I built a prediction model using logistic regression which works well. But when I analyze the estimates calculated on the test dataset, I can see the variable I used to stratify the split comes up when I want it to be excluded of the model as a predictor. update_role()
doesn't do that...
data_split <- initial_split(mldata, prop = 3/4, strata = strata_var)
# Create training and testing datasets:
train_data <- training(data_split)
test_data <- testing(data_split)
# Build model
mldata_recipe <-
recipe(vital ~ ., data = train_data) %>%
update_role(ids, new_role = "ID") %>%
update_role(strata_var, new_role = "strata") %>%
step_zv(all_predictors()) %>%
step_unknown(all_nominal_predictors()) %>%
step_dummy(all_nominal(), -all_outcomes()) %>%
step_smote(vital)
set.seed(456)
# 10 fold cross validation
mldata_folds <- vfold_cv(train_data, strata = strata_var)
glmnet_spec <-
logistic_reg(penalty = tune(), mixture = tune()) %>%
set_mode("classification") %>%
set_engine("glmnet")
glmnet_workflow <-
workflow() %>%
add_recipe(mldata_recipe) %>%
add_model(glmnet_spec)
glmnet_grid <- tidyr::crossing(penalty = 10^seq(-6, -1, length.out = 20), mixture = c(0, 0.05,
0.2, 0.4, 0.6, 0.8, 1))
set.seed(789)
glmnet_tune <-
tune_grid(glmnet_workflow, resamples = mldata_folds, grid = glmnet_grid)
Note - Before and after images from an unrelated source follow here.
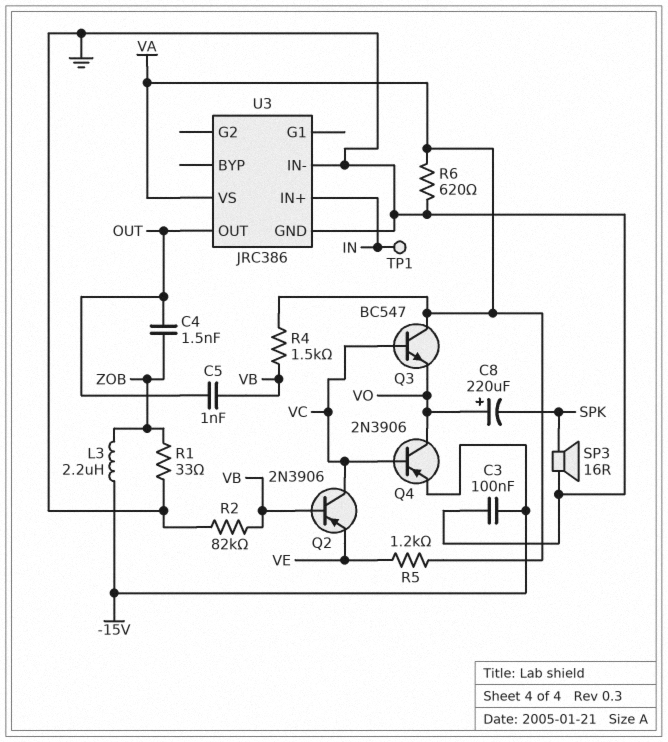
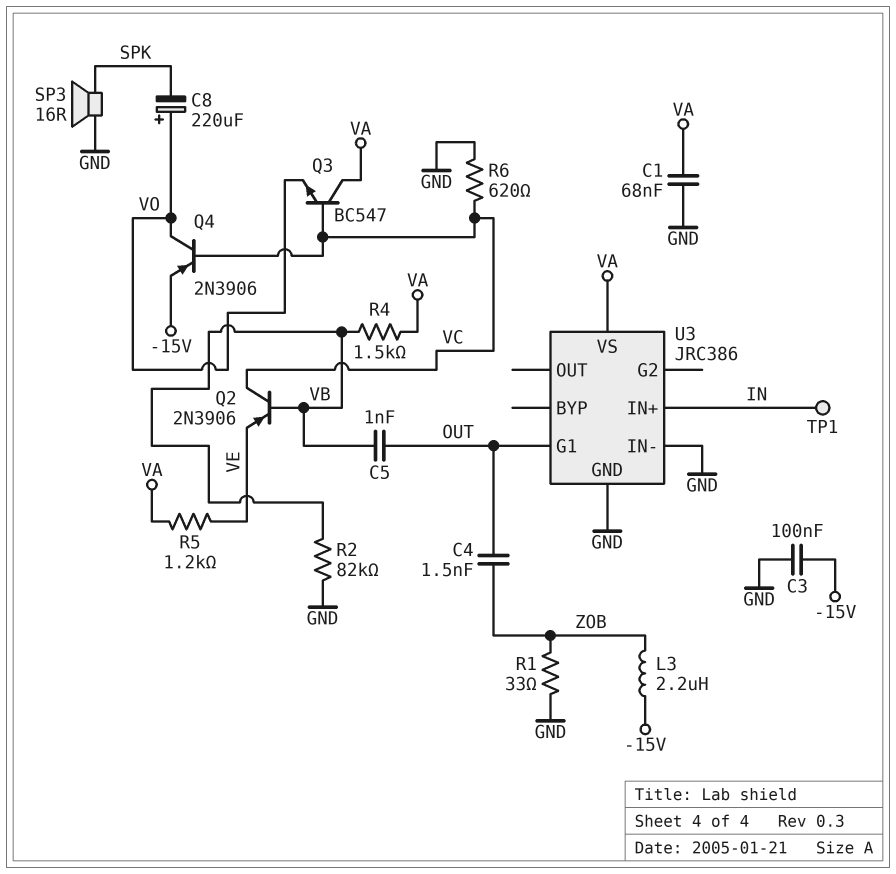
C1: none -> 68nF (GND, VA)
R6: 620 (GND, VA) -> 620 (GND, VC)
U3 pin G1: none -> OUT
U3 pin OUT: OUT -> none

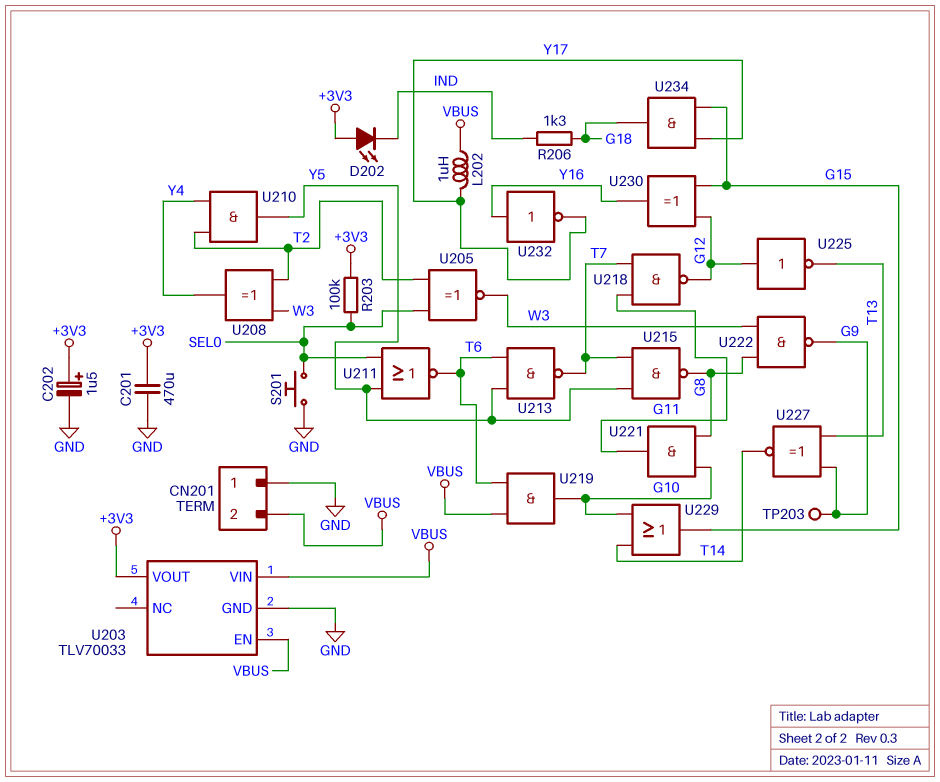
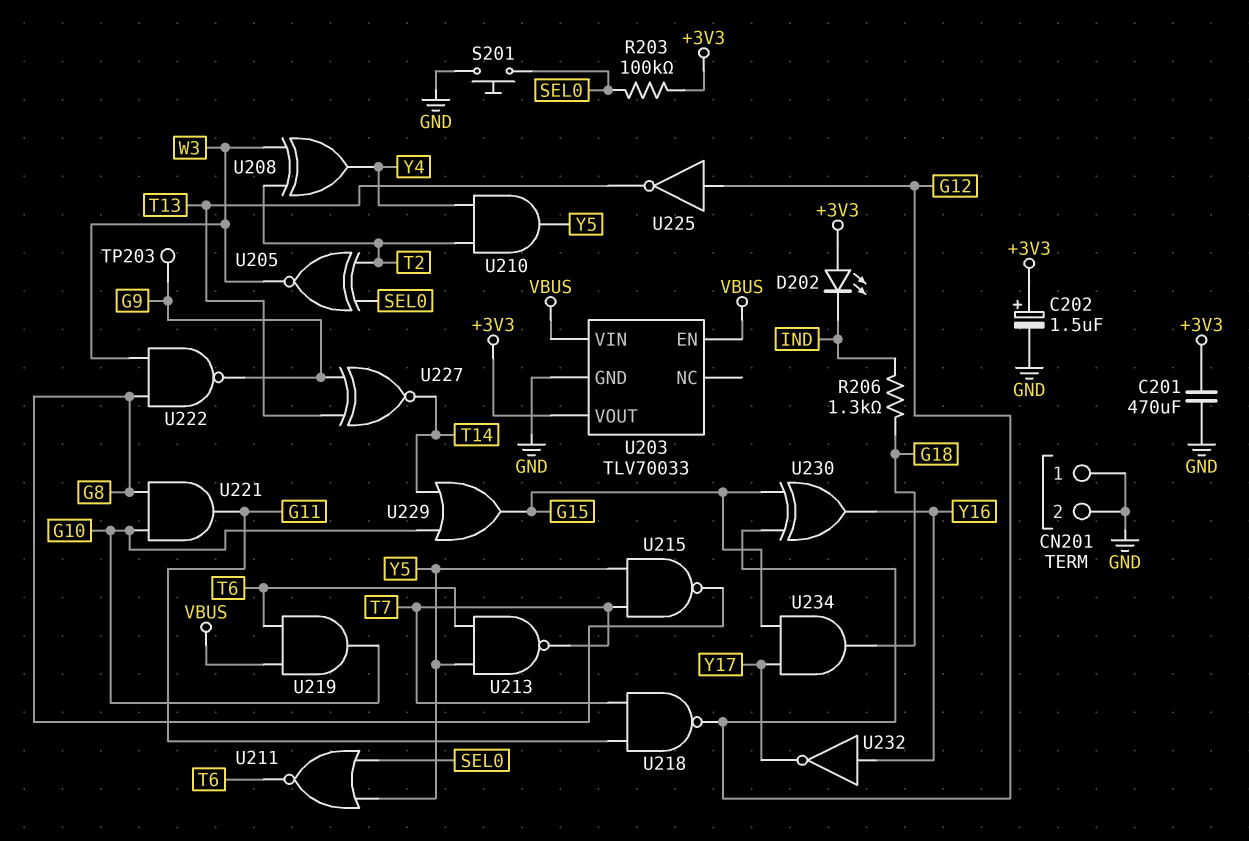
CN201 pin 2: VBUS -> GND
L202: 1uH (VBUS, Y17) -> none

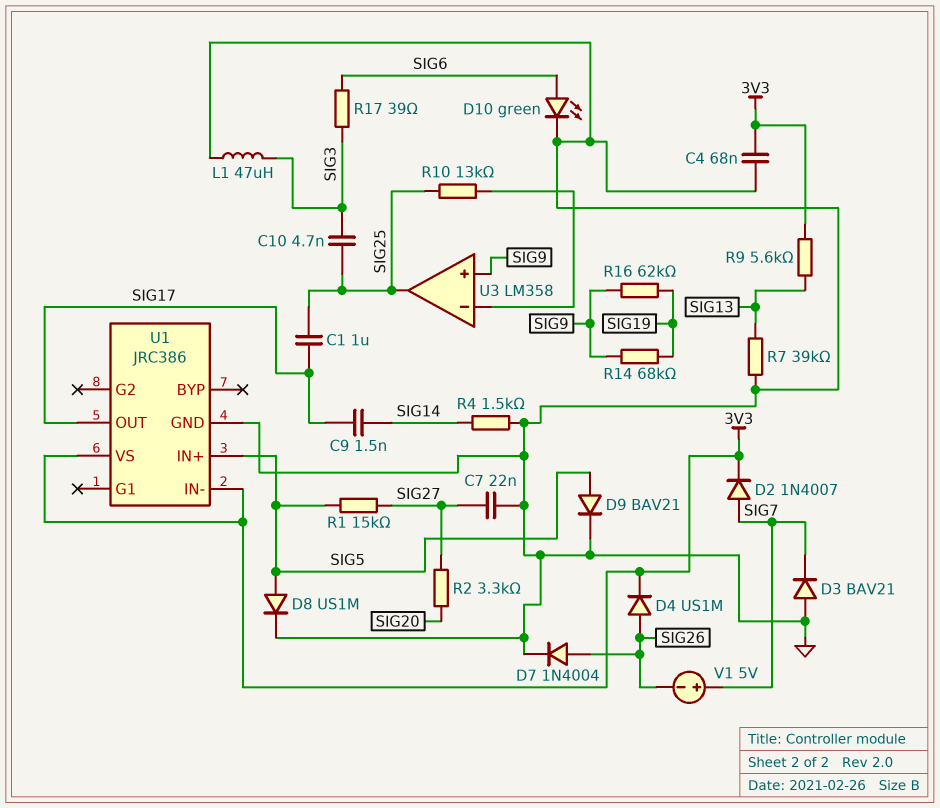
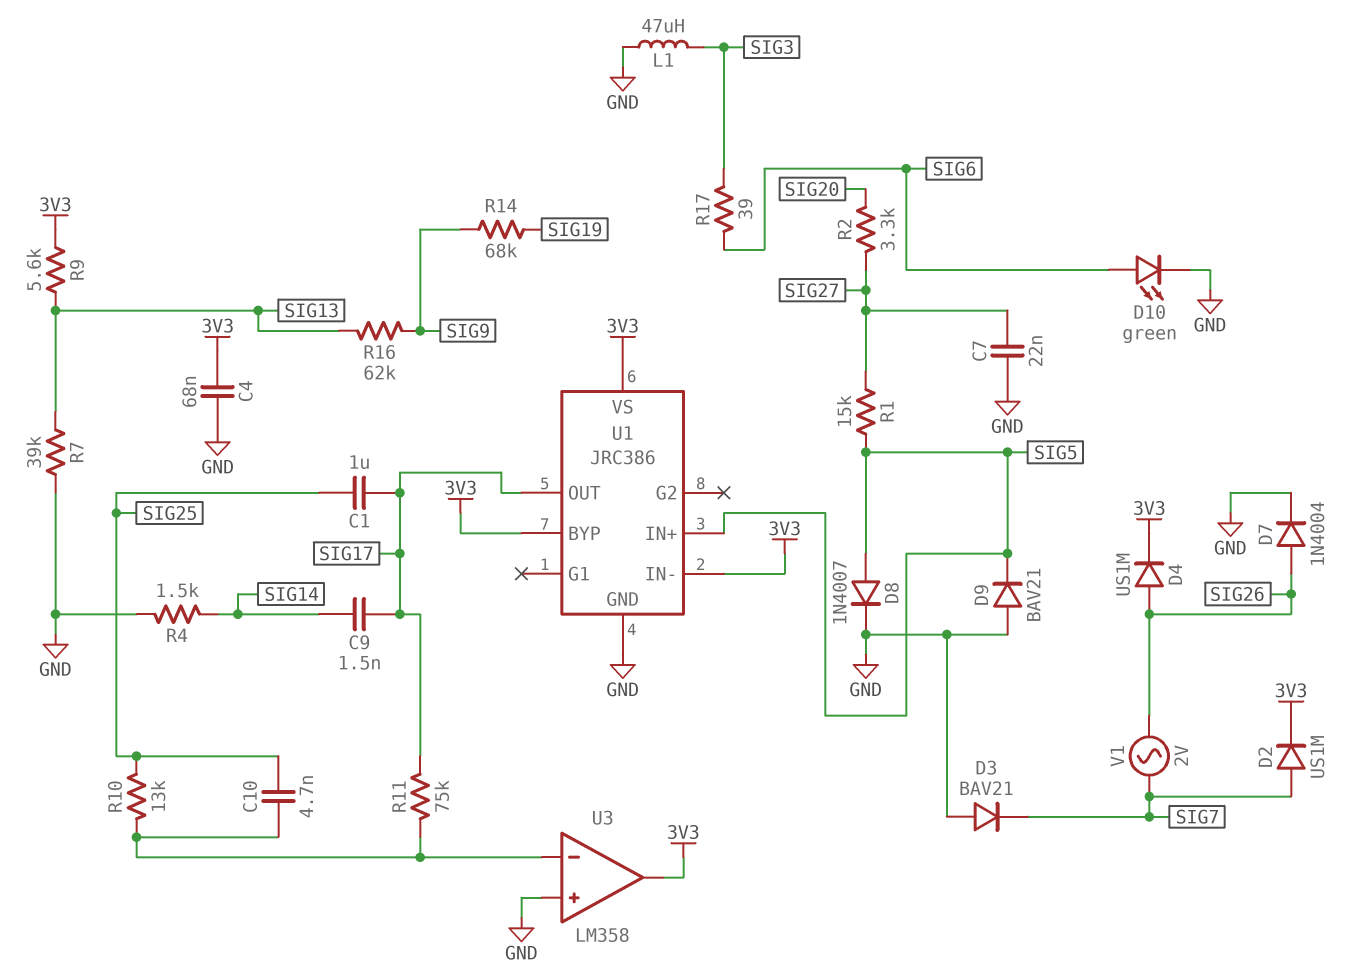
C10: 4.7nF (SIG3, SIG25) -> 4.7nF (SIG25, U3/in-)
D2: diode 1N4007 (A SIG7, K 3V3) -> diode US1M (A SIG7, K 3V3)
D8: diode US1M (A SIG5, K GND) -> diode 1N4007 (A SIG5, K GND)
D9: diode BAV21 (A SIG5, K GND) -> diode BAV21 (A GND, K SIG5)
R11: none -> 75k (SIG17, U3/in-)
R16: 62k (SIG9, SIG19) -> 62k (SIG9, SIG13)
U1 pin BYP: none -> 3V3
U3 pin in+: SIG9 -> GND
U3 pin out: SIG25 -> 3V3
V1: 5V (plus SIG7, minus SIG26) -> AC 2V (SIG7, SIG26)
final_glmnet <- glmnet_workflow %>%
finalize_workflow(select_best(glmnet_tune, "roc_auc"))
glmnet_results <- final_glmnet %>%
fit_resamples(
resamples = mldata_folds,
metrics = metric_set(roc_auc, accuracy, sensitivity, specificity),
control = control_resamples(save_pred = TRUE)
)
set.seed(789)
final_fit <- final_glmnet %>%
last_fit(data_split)
final_fit %>%
pull(.workflow) %>%
pluck(1) %>%
tidy() %>%
filter(term != "(Intercept)") %>%
arrange(desc(abs(estimate))) %>%
filter(abs(estimate) >0) %>%
ggplot(aes(estimate, fct_reorder(term, desc(estimate)), color = estimate > 0))+
geom_vline(xintercept = 0, color = "lightgrey", lty = 2, size = 1.2) +
geom_point() +
scale_color_discrete(name = "Variable Effect \non outcome", labels = c("Deleterious", "Beneficial")) +
theme_minimal()+
ggtitle("Meaningful Parameter Estimate Coefficients using logistic regression model")
In the last plot I can see the strata variable coming up.